In those 10 years, as cities, including Livermore, turned to treated wastewater as part of a statewide water conservation effort, Pleasanton has opted out. We continue to use the precious and limited supply of regular drinking water to irrigate our parks, sports fields, even Callippe Preserve golf course. At one time, at the mayor's urging, drinking water spigots were turned on to raise the water level of the Arroyo del Valle to keep a small species of fish alive during a particularly dry summer.
Thankfully, those days may be gone. At last week's City Council meeting, Daniel Smith, director of operations services, presented a plan for working with Zone 7, the city's water supplier, to develop a recycled water system and expand the city's water conservation program. The recycled water system will reduce potable water use by converting a portion of irrigation connections serviced currently by regular drinking water. By 2020, this system is projected to service major commercial irrigation regions as well as city parks. Purple fire hydrants, like those seen in Livermore, will indicate that the water from these hydrants is no longer potable, although treated so thoroughly it's not a health hazard.

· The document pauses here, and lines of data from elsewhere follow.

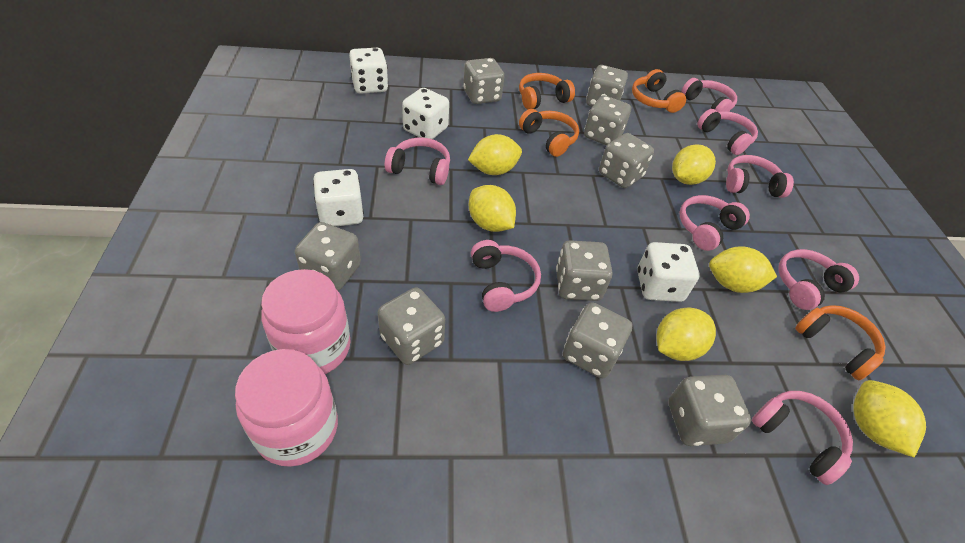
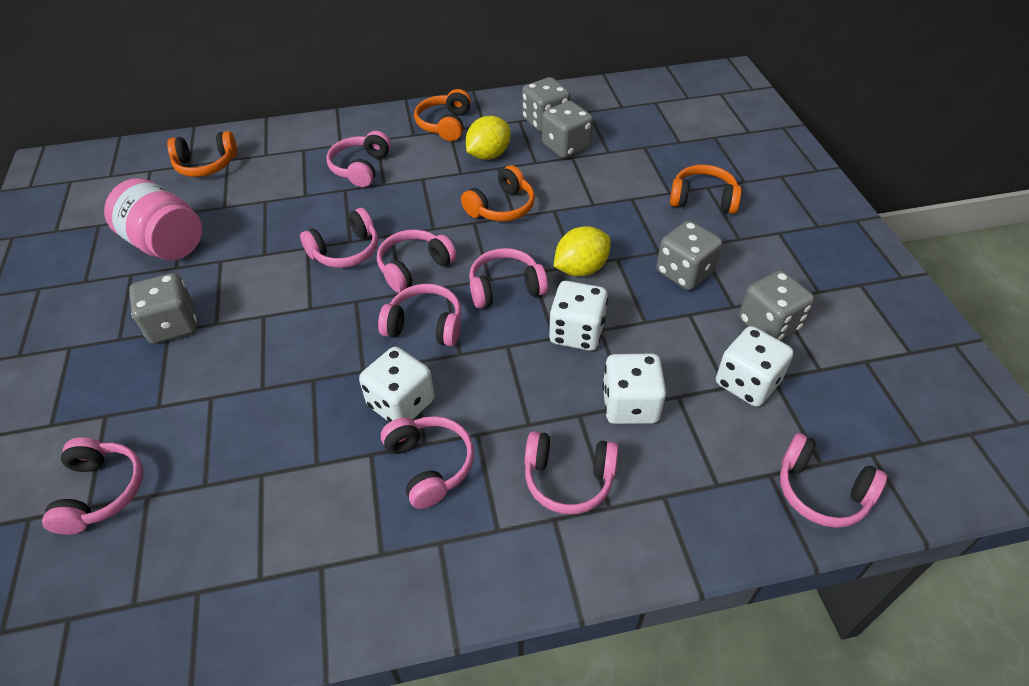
grey dice: 9 -> 5
pink headphones: 8 -> 9
pink jar: 2 -> 1
yellow lemon: 6 -> 2

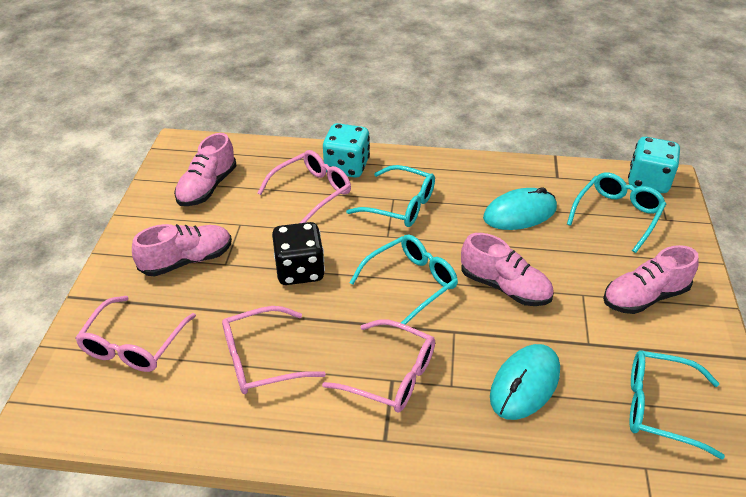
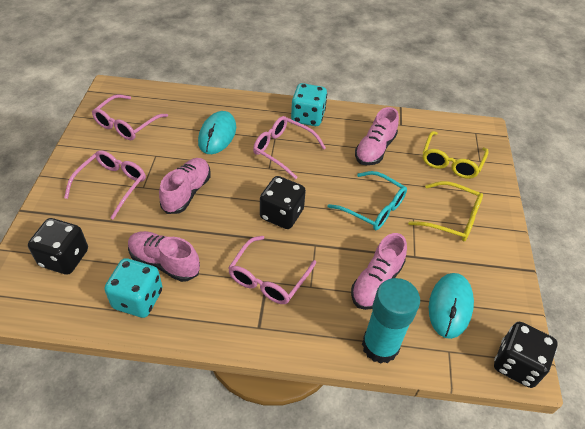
black dice: 1 -> 3
turquoise glasses: 4 -> 1
turquoise glue stick: 0 -> 1
yellow glasses: 0 -> 2

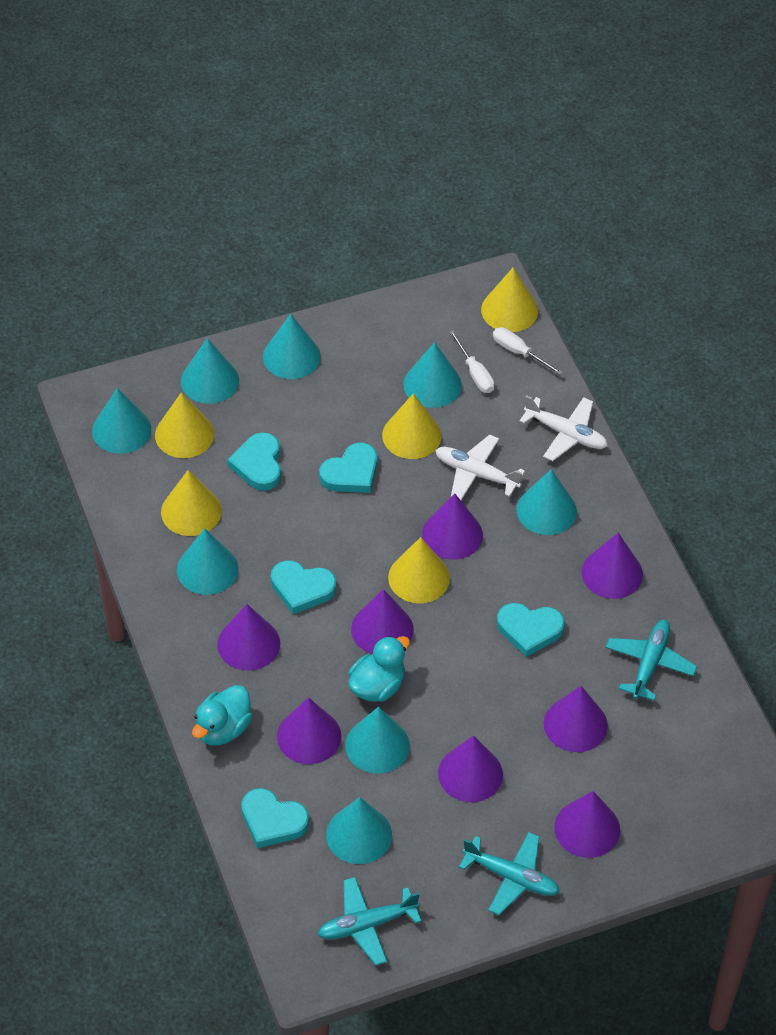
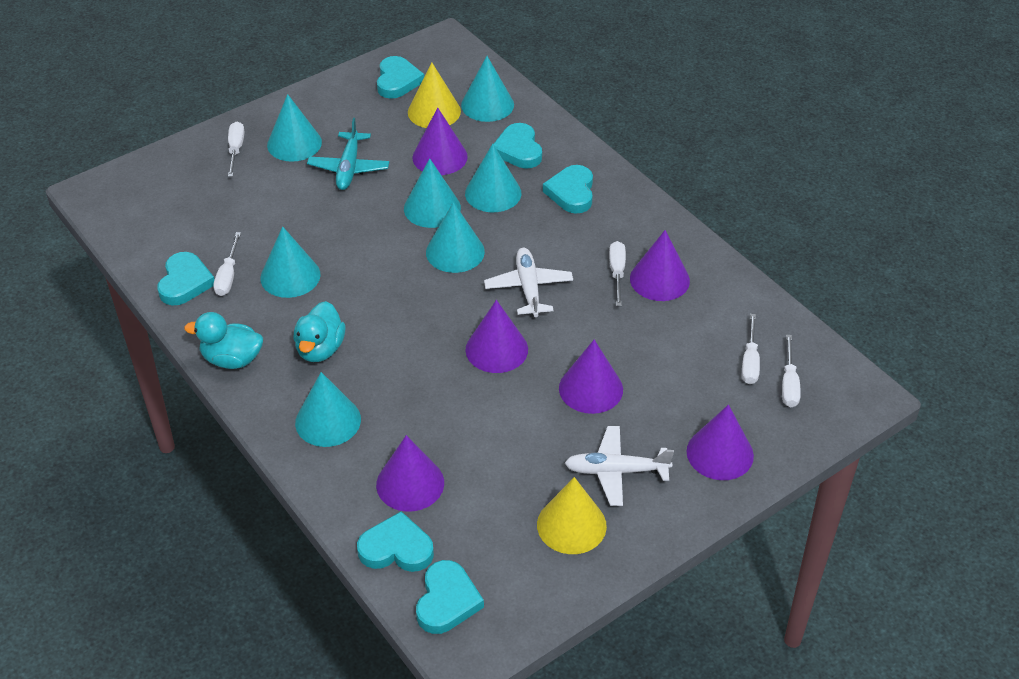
purple cone: 8 -> 6
turquoise cone: 8 -> 7
turquoise heart: 5 -> 6
turquoise plane: 3 -> 1
white screwdriver: 2 -> 5
yellow cone: 5 -> 2

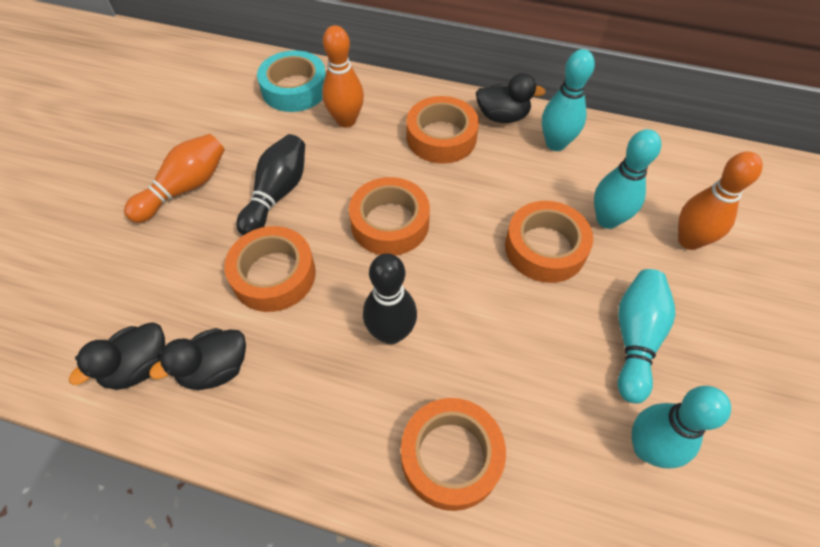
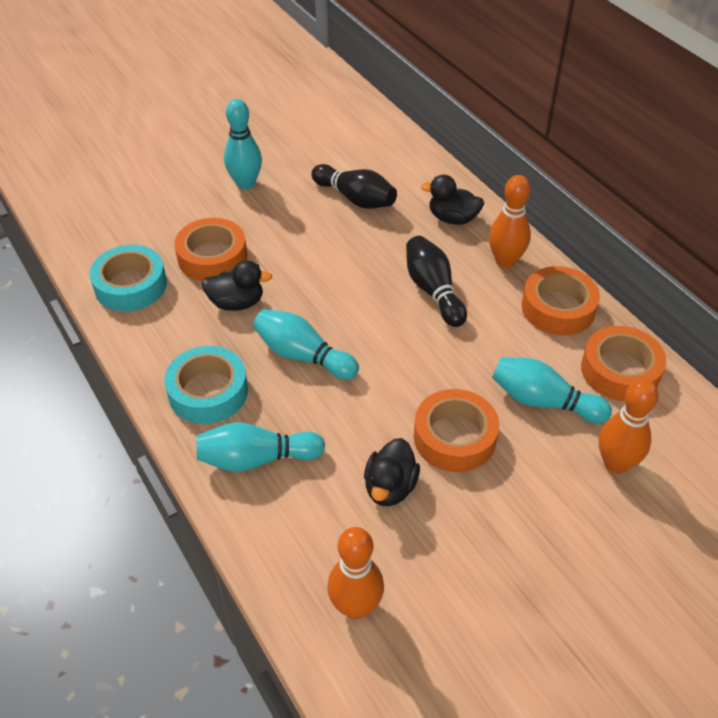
orange tape: 5 -> 4
turquoise tape: 1 -> 2

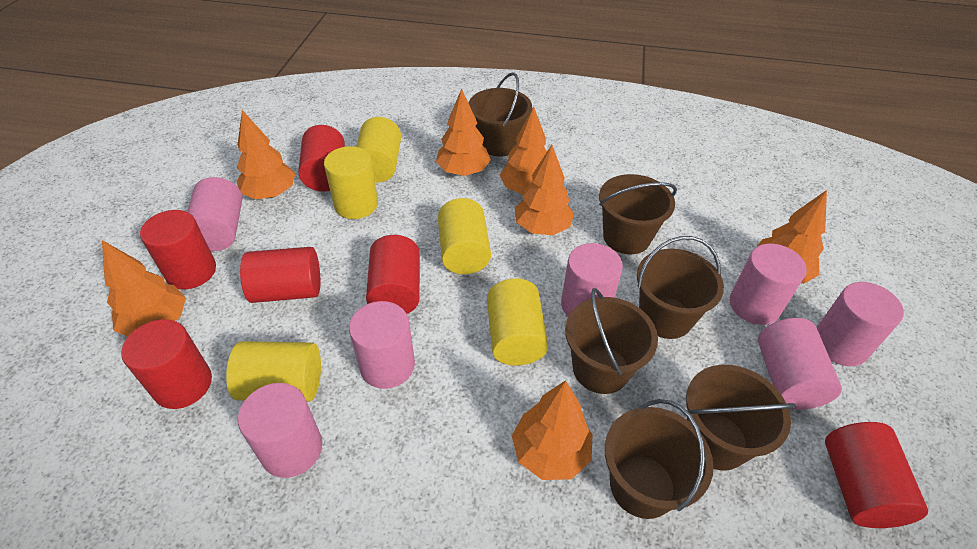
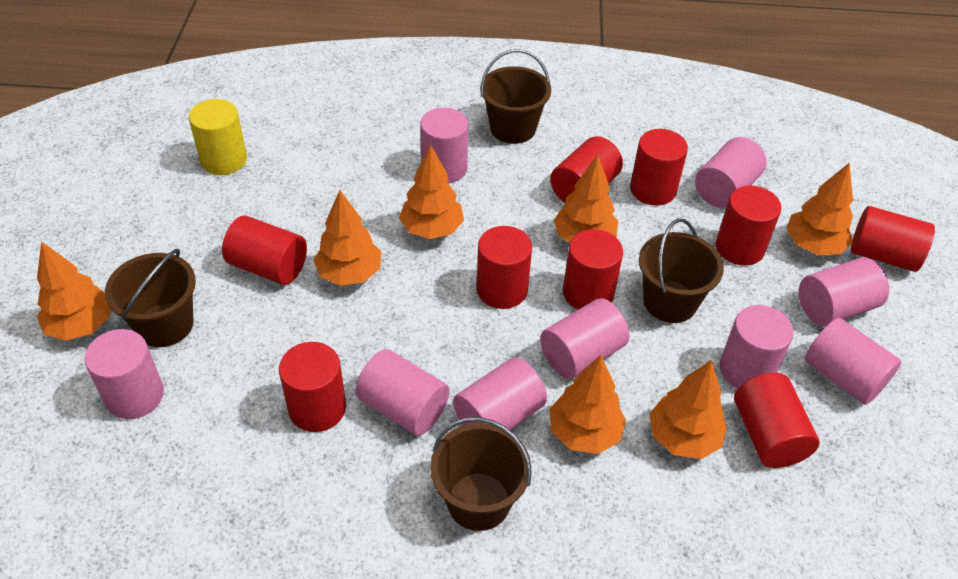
brown bucket: 6 -> 4
pink cylinder: 7 -> 9
red cylinder: 6 -> 9
yellow cylinder: 5 -> 1

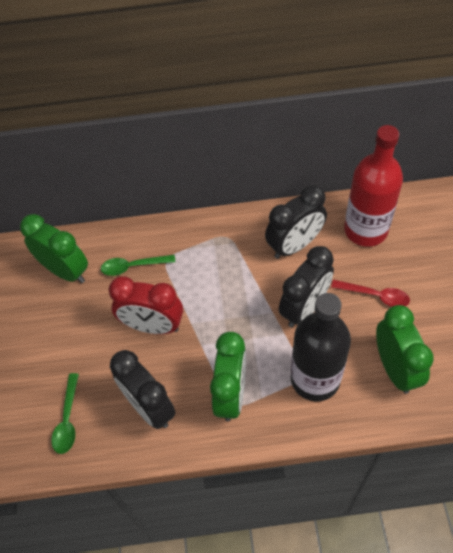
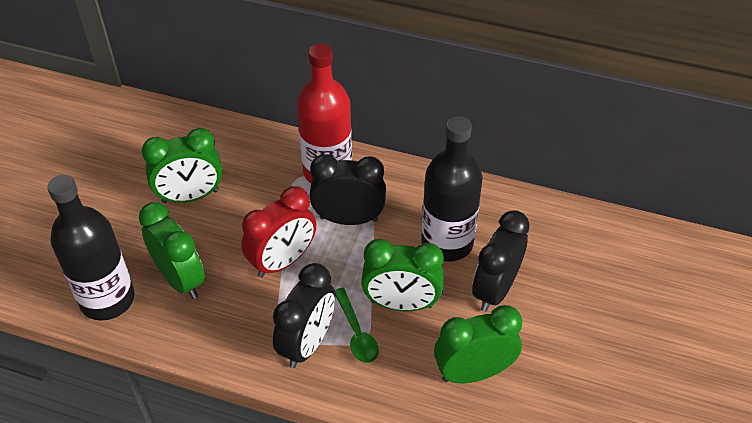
black bottle: 1 -> 2
green clock: 3 -> 4
green spoon: 2 -> 1
red spoon: 1 -> 0

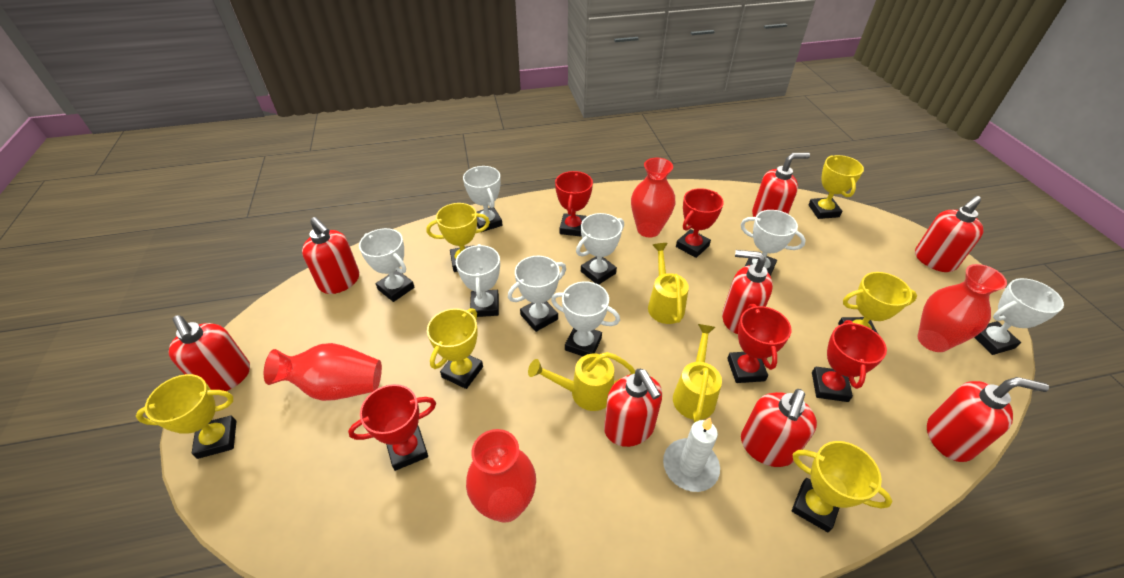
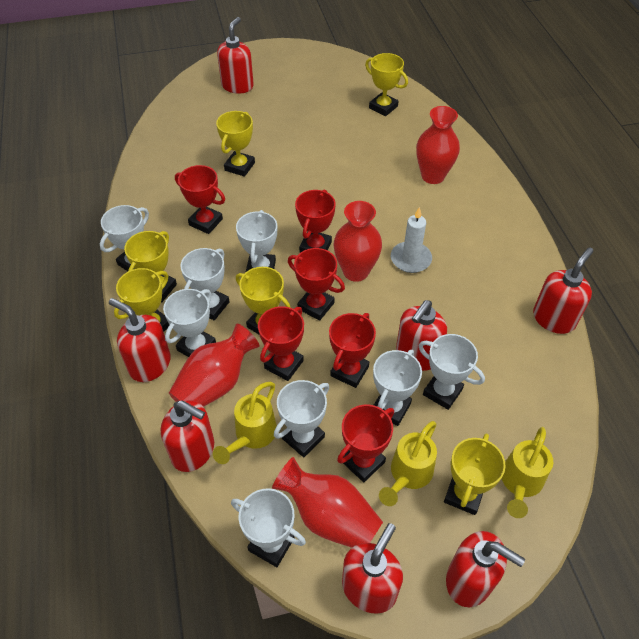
red soap dispenser: 8 -> 7
red trophy: 5 -> 6

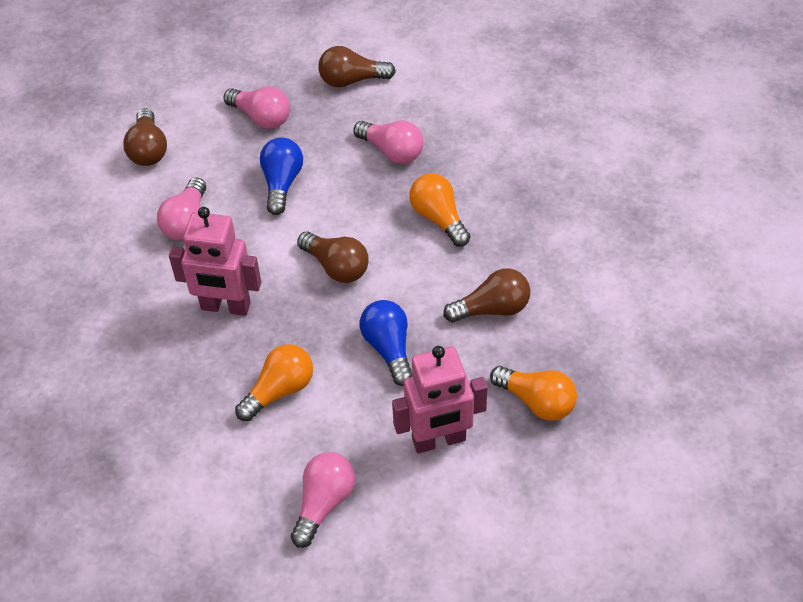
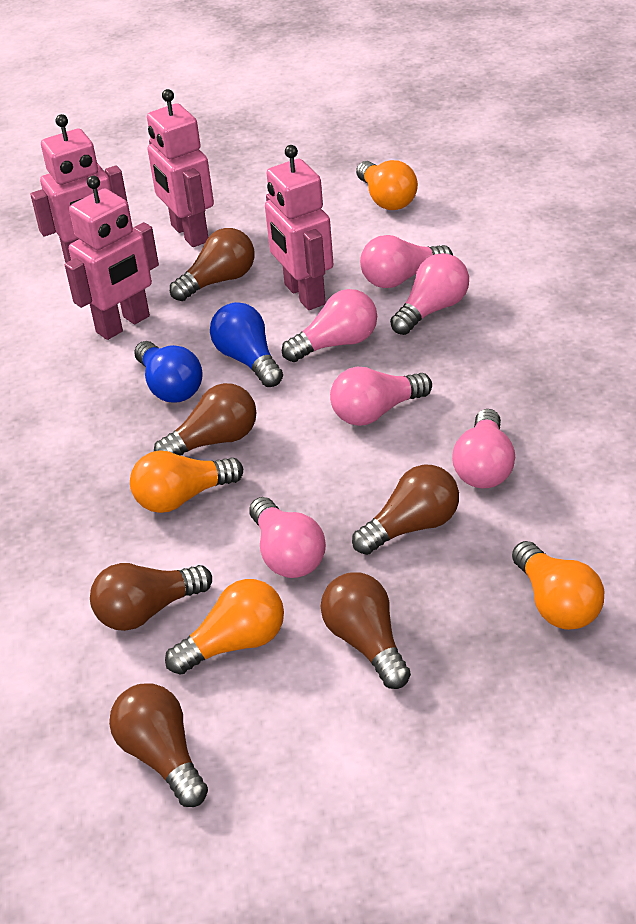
brown light bulb: 4 -> 6
orange light bulb: 3 -> 4
pink light bulb: 4 -> 6
pink robot: 2 -> 4

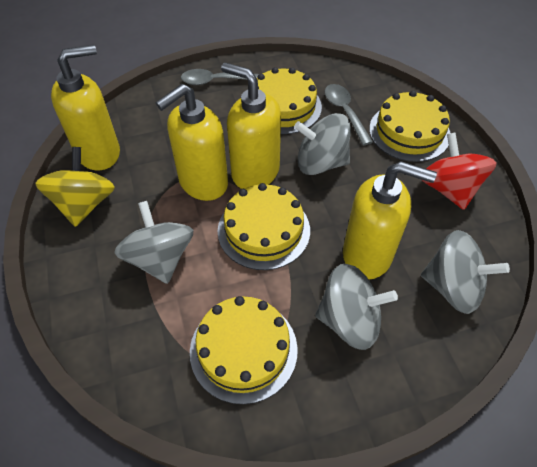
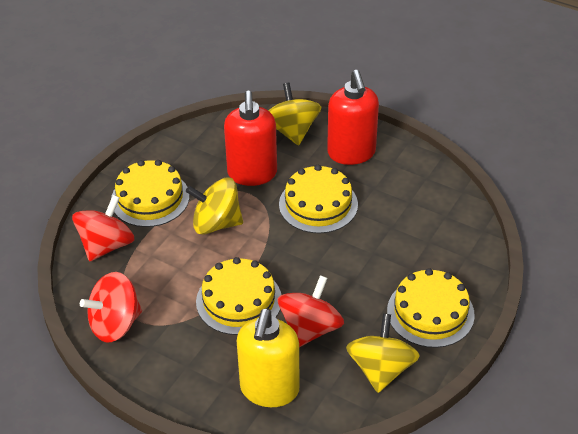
grey spinning top: 4 -> 0
grey spoon: 2 -> 0
red soap dispenser: 0 -> 2
red spinning top: 1 -> 3
yellow soap dispenser: 4 -> 1
yellow spinning top: 1 -> 3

As for Callippe Preserve, the city already has purple recycled water pipes underground along with potable water pipes. These purple pipes, quietly installed when the city rebuilt Alisal Street through Happy Valley to serve the golf course, have yet to be used.
Water is a precious natural resource that is in short supply in California. Population increases and efforts to protect the environment have reduced the reliability of our water supply. Without widespread development of additional water resources, the State Department of Water Resources predicts that by the year 2020, Californians will be short 7 million acre-feet of water per year during a drought and 2.9 million acre-feet in an average year. An acre-foot of water is enough to supply two families for a year. Water reuse projects are essential to the water resources management of the region.
Water recycling, practiced for decades in the arid regions of the U.S. and around the world, is becoming more and more common throughout California. The Dublin San Ramon Services District, whose plan Pleasanton rejected a decade ago, has joined hundreds of other agencies statewide in an effort to better manage our water resources through recycling. Because it began developing a recycled water system early, the DSRSD is already meeting the state mandate to reduce per capita water consumption 20% by 2020. Already, recycled water accounts for approximately 18% of the district's sales.
Smith's operations services plan is a step in the right direction to put Pleasanton in compliance with the state's goal and in sync with the efforts of both Zone 7 and the DSRSD to make better use of recycled water and preserve our potable drinking water supplies.